Nestled in the highland forests of Chiapas, a departure from the sweltering jungles and ancient ruins that abound in Mexico’s southernmost state, the little mountain town of San Cristóbal de las Casas (or San Cris, as it’s affectionately known) is a true gem.
This beautiful colonial town is a haven for conscious travellers and nomads, drawing expats from every corner of the globe and as many Mexican from around the country to its cobbled lanes, organic markets, co-working cafes, and simple living at 2,200m. With an abundance of traditional culture, holistic wellness practices, beautiful nature, and a truly unparalleled international food scene, San Cris is a popular stop on backpacker itineraries through Mexico— but there’s really no describing the energy of this place and just how deeply it draws you in.
After falling hopelessly in love with San Cris on my 6-month roadtrip through Mexico in 2022, I ended up coming back and renting an apartment at the end of 2023, calling San Cris home for a few magical months. This post is a collection of all my favourite places and experiences around San Cristóbal de las Casas, Chiapas, including the best things to do in and around town, can’t-miss local culture, fantastic restaurants & bars, and the best day trips across the state!

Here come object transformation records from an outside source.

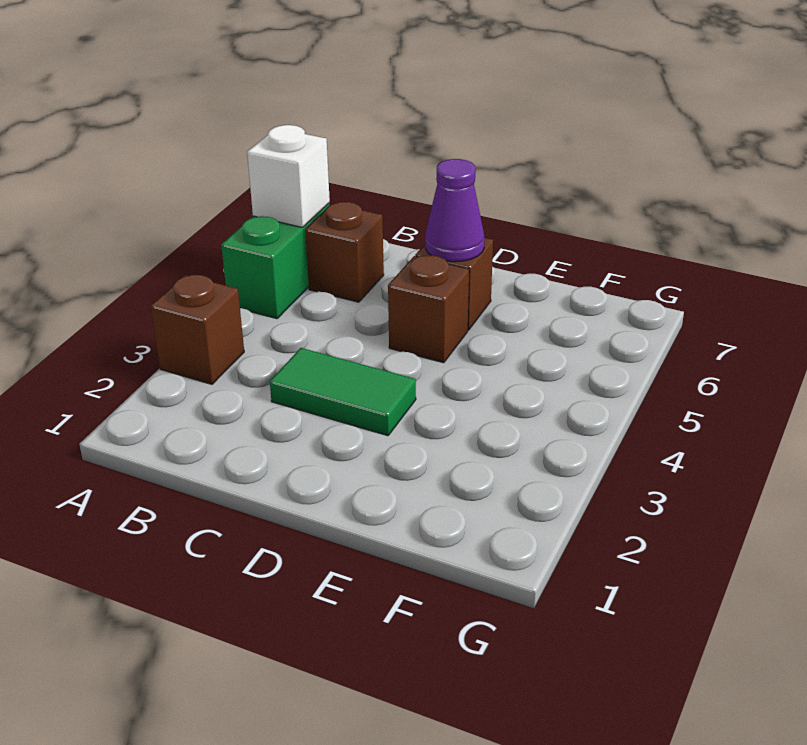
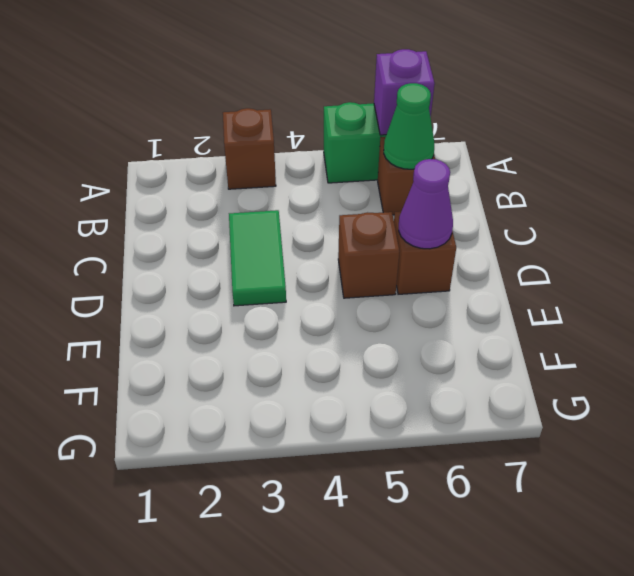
white brick A6 level 2 -> purple brick A6 level 2
none -> green cone B6 level 2

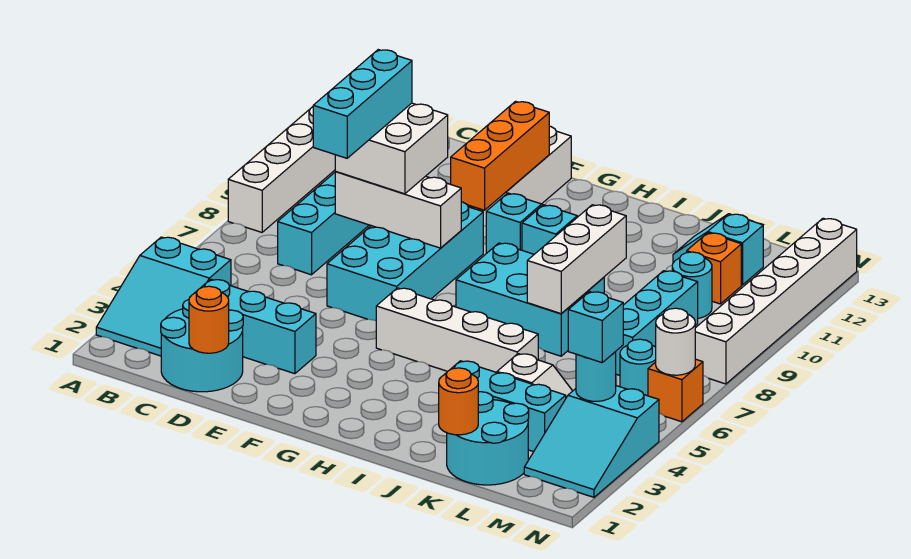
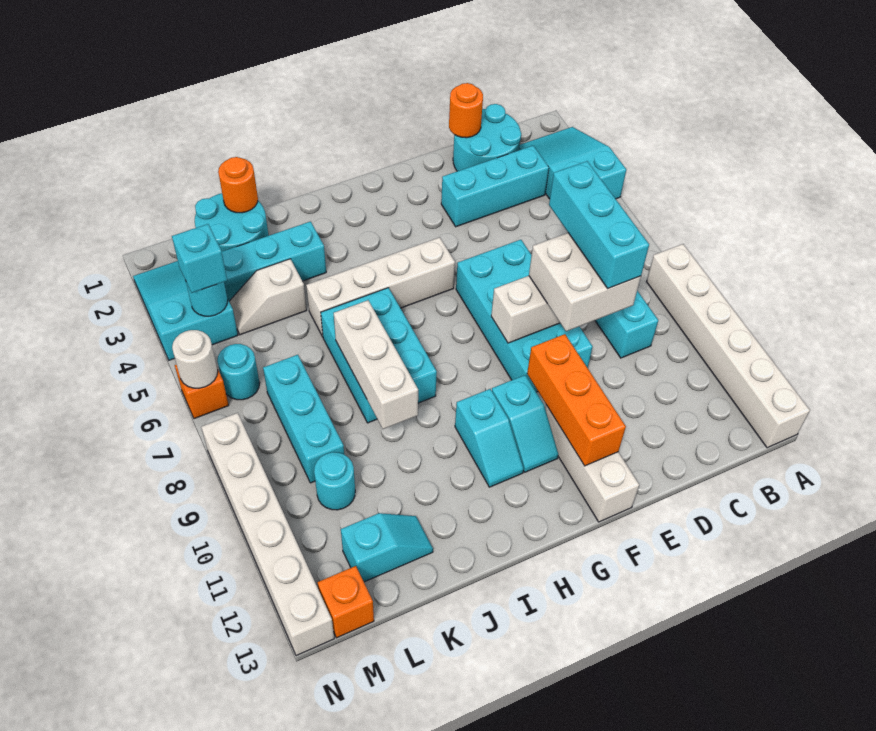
cyan brick H7:J8 level 1 -> cyan brick I6:J8 level 1
orange brick L11 level 1 -> orange brick M13 level 1

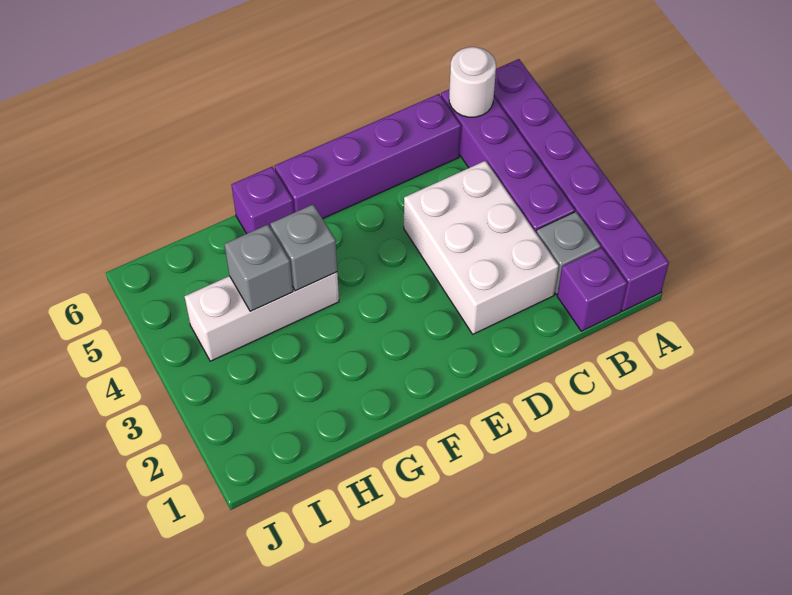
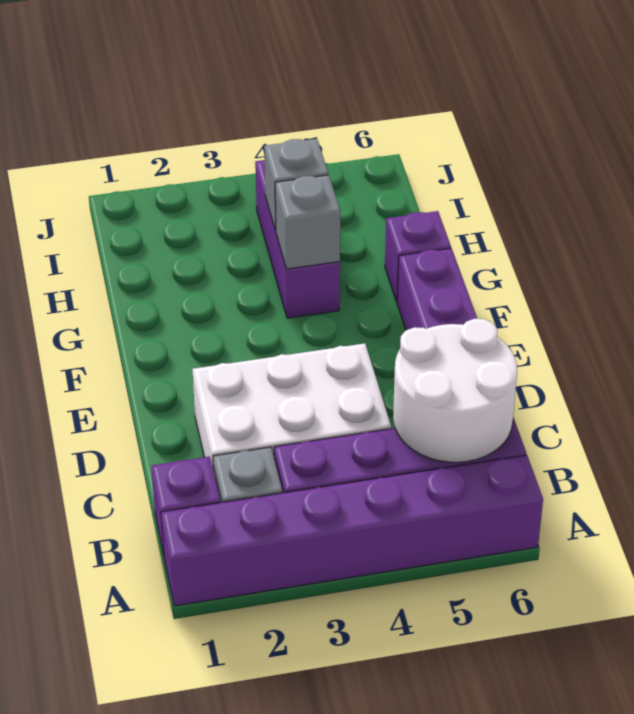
white round brick B6 level 2 -> white round brick B5:C6 level 2
white brick G4:I4 level 1 -> purple brick G4:I4 level 1

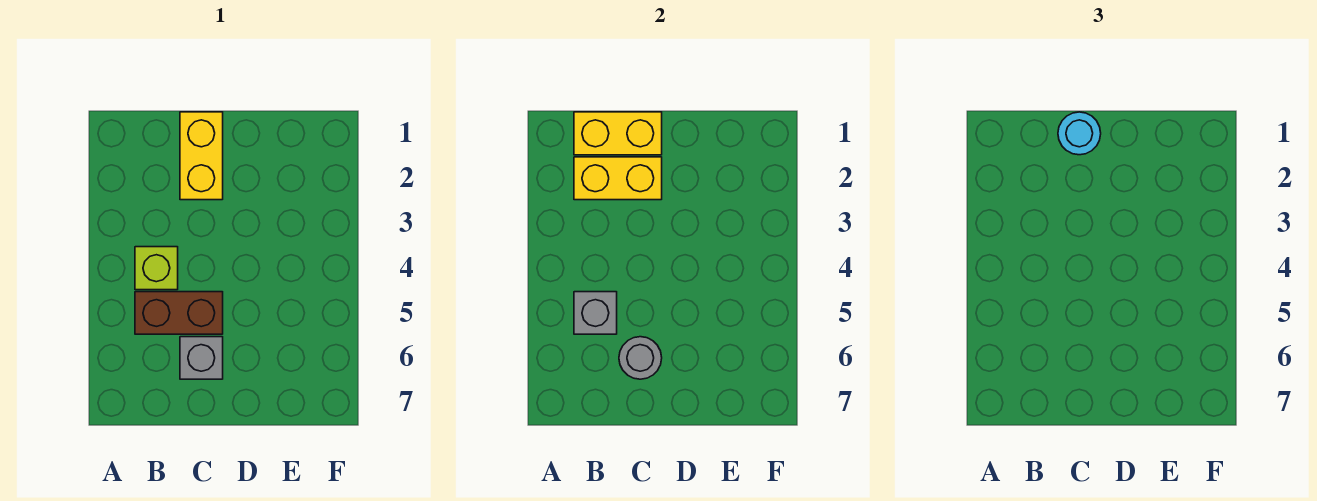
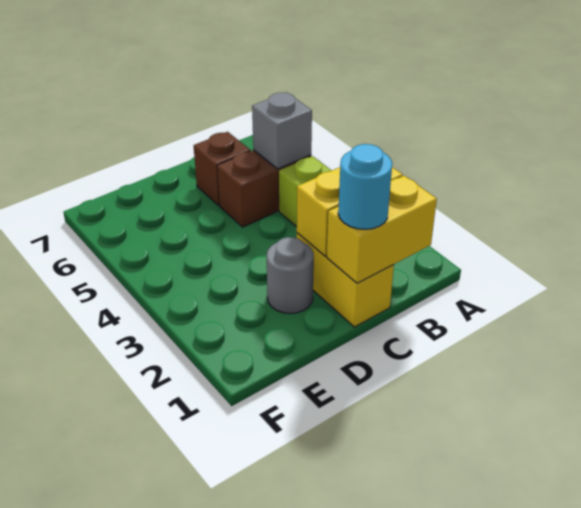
grey brick C6 level 1 -> brown brick C6 level 1
grey round brick C6 level 2 -> grey round brick D2 level 1

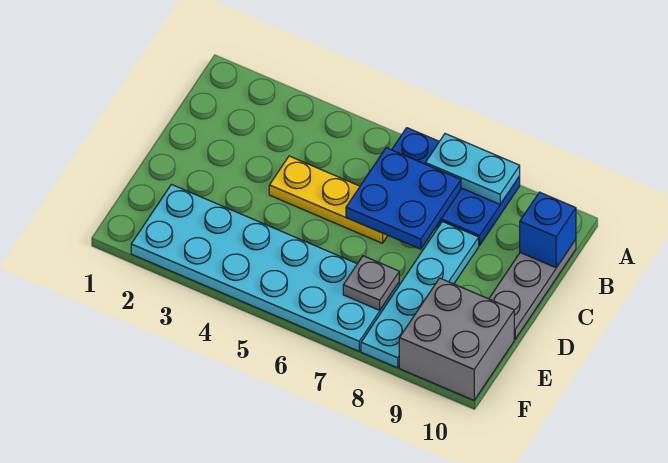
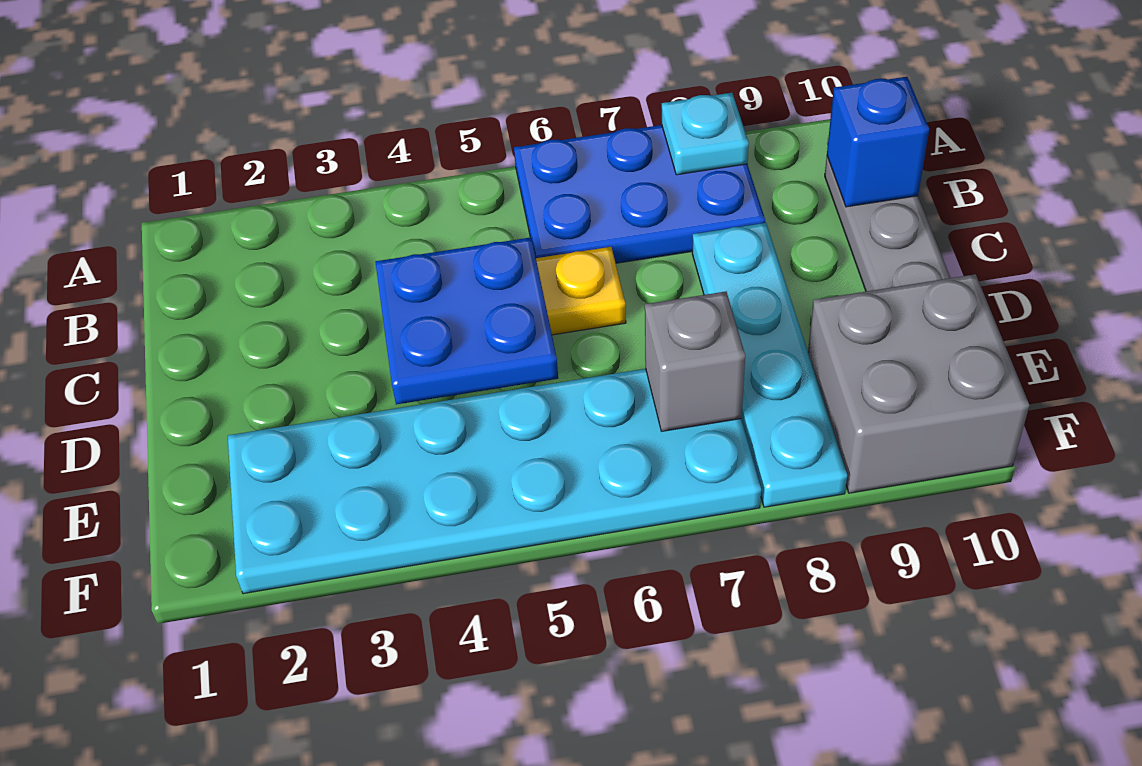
cyan plate A7:A8 level 2 -> cyan plate A8 level 2
blue plate B6:C7 level 2 -> blue plate C4:D5 level 2
grey plate E7 level 2 -> grey brick E7 level 2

What's in this travel guide
1 | Free walking tour in San Cris
One of my favourite things to do when I arrive into any city is a free walking tour— this is the best way to get an overview of San Cris, learn a little about the local culture and history, and discover places you want to go back for a longer visit!
This 3hr walking tour runs in English twice a day (10am and 4pm) and, although “free”, operates on a donation-basis: expect to tip at least 100p ($5USD) per person, but of course more is always appreciated. There’s no need to sign up, you can just meet the group at the wooden cross in Plaza de la Paz.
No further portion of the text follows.